Em decisão histórica, a Corte Internacional de Justiça decidiu que a caça “científica” de baleias praticada pelo Japão no Santuário de Baleias do Oceano Austral não tem nada de científica, e ordenou sua imediata paralisação. A decisão da Corte é inapelável e sua obediência é compulsória. O veredito do caso Austrália x Japão saiu às 6 da manhã (hora do Brasil) da segunda-feira, 31 de março de 2014.
Foi a notícia perfeita para começar o blog “Ambiente Austral” em ((o))eco, que explorará os temas ambientais australianos com implicações para o planeta e para nós mesmos.
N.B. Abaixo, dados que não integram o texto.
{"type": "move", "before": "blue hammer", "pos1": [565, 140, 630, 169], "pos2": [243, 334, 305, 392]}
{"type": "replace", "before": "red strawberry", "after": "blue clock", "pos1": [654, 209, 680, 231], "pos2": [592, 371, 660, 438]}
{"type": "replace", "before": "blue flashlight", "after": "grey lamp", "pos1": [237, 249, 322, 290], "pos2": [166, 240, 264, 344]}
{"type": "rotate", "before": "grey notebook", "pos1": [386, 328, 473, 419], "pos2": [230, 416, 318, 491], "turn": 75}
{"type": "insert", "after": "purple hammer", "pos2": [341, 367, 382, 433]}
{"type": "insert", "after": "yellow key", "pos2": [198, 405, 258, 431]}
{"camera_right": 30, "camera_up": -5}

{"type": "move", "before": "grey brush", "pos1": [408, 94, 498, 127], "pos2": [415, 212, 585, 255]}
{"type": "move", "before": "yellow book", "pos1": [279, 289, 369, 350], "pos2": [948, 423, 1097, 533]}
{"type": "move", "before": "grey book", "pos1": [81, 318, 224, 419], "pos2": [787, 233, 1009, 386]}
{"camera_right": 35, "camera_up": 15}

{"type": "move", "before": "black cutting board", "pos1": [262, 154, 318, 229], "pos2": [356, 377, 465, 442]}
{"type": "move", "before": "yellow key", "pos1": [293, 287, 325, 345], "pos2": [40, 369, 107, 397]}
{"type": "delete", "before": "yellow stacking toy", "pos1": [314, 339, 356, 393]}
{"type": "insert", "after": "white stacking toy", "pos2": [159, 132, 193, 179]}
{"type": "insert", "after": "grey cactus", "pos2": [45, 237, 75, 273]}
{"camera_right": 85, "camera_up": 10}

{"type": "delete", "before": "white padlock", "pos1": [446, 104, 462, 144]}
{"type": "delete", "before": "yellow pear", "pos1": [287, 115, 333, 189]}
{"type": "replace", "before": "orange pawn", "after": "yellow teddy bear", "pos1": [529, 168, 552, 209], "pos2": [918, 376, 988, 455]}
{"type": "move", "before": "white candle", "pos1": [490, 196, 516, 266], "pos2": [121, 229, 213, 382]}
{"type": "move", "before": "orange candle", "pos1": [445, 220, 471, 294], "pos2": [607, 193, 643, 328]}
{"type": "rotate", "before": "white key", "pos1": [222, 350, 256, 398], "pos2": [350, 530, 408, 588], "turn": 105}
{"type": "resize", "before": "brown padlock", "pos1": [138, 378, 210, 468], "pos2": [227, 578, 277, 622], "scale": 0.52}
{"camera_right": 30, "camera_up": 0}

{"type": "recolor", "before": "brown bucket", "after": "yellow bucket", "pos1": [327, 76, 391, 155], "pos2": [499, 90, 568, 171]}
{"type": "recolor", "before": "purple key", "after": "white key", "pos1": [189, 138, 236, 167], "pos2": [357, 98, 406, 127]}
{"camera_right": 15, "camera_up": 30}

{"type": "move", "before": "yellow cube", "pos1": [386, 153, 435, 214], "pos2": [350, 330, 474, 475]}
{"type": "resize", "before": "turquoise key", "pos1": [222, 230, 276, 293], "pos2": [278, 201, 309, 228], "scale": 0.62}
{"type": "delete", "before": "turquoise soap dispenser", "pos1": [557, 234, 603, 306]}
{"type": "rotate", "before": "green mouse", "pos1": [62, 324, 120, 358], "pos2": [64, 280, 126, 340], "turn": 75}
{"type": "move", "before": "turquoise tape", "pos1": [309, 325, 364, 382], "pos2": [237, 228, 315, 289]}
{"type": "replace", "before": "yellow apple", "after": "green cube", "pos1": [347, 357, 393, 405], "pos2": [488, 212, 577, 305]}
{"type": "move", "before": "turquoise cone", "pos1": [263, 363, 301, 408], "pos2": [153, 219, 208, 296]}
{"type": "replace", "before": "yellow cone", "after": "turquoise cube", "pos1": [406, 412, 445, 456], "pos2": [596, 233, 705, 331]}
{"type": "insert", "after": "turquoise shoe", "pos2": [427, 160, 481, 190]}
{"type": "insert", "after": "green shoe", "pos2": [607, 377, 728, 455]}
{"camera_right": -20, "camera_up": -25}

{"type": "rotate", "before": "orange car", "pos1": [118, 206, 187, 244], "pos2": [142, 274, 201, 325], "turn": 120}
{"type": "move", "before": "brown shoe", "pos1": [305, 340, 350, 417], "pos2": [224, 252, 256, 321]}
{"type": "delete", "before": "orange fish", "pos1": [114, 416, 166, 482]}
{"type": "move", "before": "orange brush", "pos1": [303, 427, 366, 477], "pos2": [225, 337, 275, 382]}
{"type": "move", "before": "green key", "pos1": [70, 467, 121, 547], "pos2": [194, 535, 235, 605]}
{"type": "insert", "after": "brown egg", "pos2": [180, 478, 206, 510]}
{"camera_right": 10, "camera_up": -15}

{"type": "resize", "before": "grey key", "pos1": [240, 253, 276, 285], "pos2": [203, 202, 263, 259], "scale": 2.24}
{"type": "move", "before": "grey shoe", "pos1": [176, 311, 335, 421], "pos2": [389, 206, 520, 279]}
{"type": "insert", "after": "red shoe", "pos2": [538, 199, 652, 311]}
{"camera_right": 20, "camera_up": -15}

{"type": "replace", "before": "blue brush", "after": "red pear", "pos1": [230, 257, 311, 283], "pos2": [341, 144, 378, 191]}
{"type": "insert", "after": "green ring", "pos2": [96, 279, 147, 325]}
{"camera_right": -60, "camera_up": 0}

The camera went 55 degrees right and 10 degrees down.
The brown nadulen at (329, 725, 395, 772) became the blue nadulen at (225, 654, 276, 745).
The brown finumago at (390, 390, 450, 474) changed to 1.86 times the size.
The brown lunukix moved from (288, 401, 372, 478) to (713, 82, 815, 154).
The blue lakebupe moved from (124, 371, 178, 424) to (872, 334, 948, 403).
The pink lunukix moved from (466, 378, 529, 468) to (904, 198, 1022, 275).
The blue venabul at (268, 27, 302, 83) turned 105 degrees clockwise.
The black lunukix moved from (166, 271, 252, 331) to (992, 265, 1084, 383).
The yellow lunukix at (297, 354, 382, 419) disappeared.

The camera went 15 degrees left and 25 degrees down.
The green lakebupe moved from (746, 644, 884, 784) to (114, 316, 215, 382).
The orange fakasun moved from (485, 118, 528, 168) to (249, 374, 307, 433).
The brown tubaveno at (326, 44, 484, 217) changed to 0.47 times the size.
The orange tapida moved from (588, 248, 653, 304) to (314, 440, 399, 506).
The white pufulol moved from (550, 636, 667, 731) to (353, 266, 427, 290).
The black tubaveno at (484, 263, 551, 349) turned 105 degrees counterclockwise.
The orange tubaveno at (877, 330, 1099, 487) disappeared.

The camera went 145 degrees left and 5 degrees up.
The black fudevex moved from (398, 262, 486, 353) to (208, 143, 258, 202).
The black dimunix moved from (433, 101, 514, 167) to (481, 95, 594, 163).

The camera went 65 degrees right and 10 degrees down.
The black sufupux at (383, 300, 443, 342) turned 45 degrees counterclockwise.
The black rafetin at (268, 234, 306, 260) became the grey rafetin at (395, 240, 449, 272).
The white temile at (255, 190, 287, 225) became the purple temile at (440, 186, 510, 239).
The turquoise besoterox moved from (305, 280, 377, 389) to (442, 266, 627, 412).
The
Para entender como o Japão foi derrotado e quais as implicações disso tudo é preciso dar uma olhada no histórico do assunto e sua relevância para a Austrália, o país que levou o Japão à lona na Corte Internacional enquanto os demais membros da Comissão Internacional da Baleia, inclusive o Brasil, fugiam dessa briga.
Assim como o Brasil, a Austrália também foi um país baleeiro até a segunda metade do século XX, muito embora tenha operado estações baleeiras próprias e não japonesas, como ocorria aqui na Paraíba até 1985. Lá, entretanto, a caça acabou muito antes, em 1978, como resultado de uma mobilização popular que levou o governo a instalar uma comissão de inquérito para avaliar a atividade. Naquele ano, a Frost Inquiry, conduzida por Sir Sydney Frost, recomendou a proibição total da caça à baleia em águas australianas, o que foi efetivado naquele mesmo ano.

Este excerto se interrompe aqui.